Tough Calls For Casualty Carriers
Casualty professionals are used to claims from left-field - but courts’ opinions can be just as hard to call. Our latest edition of Casualty Matters provides a number of fascinating examples of the judicial capacity to surprise across a range of cases, from the workplace to the home and all the places in between. There is something for everyone in this edition: workplace injuries, construction defects, restaurant exposures, sexual molestation exclusions and pollution coverage, as well as auto accidents, social host claims and dog bites.

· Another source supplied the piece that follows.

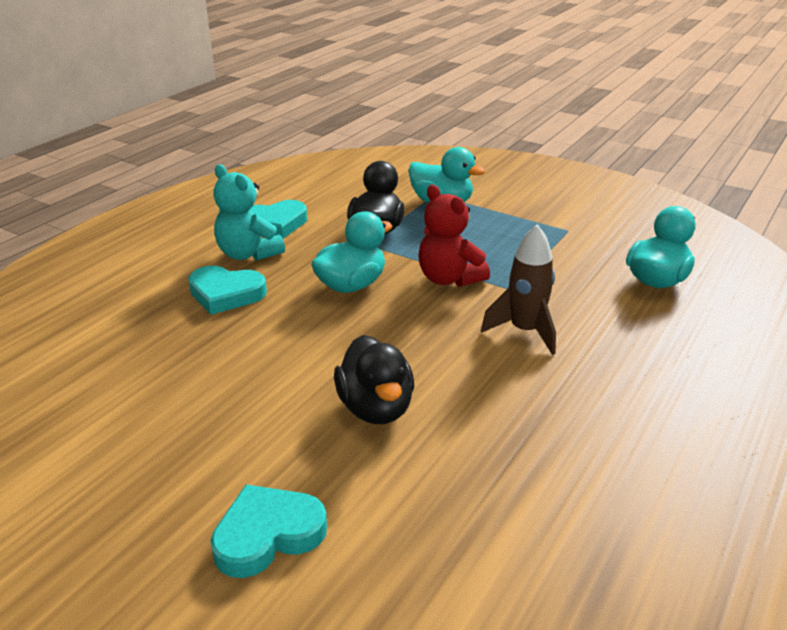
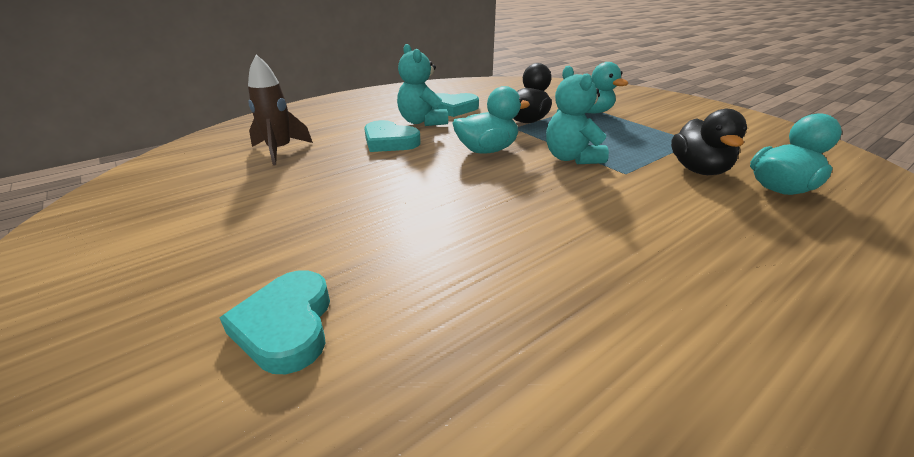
camera: 20 degrees right, 0 degrees up
(268, 534) = (286, 326): turquoise heart -> turquoise heart turned 90 degrees counterclockwise
(376, 408) = (455, 239): black duck -> black duck (698, 170)
(449, 279) = (571, 158): red teddy bear -> turquoise teddy bear
(525, 331) = (627, 206): brown rocket -> brown rocket (280, 151)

On the commercial lines side, we examine what happens when an employee of an uninsured contractor is injured on the job. Recently the Supreme Court in Alaska decided that the homeowner/business operator was required to pay for the injuries to a bankrupt contractor’s injured employee. Another decision, this time by the Virginia Supreme Court, provided an unusual twist on pollution coverage but favors insurers. In a case concerning an energy company’s contribution to global warming, the state high court held that neither the emission of carbon dioxide nor global warming, were occurrences under a GL policy.
Personal lines carriers had several wins and losses, too. The wins were in social host, the losses involved personal auto. Revisiting a case where a jogger was attacked by seven dogs, we also look at the plaintiff’s argument that each dog - or each bite - constituted a separate occurrence.
But you will need to read the latest issue of Casualty Matters to find out what the lower federal court decided…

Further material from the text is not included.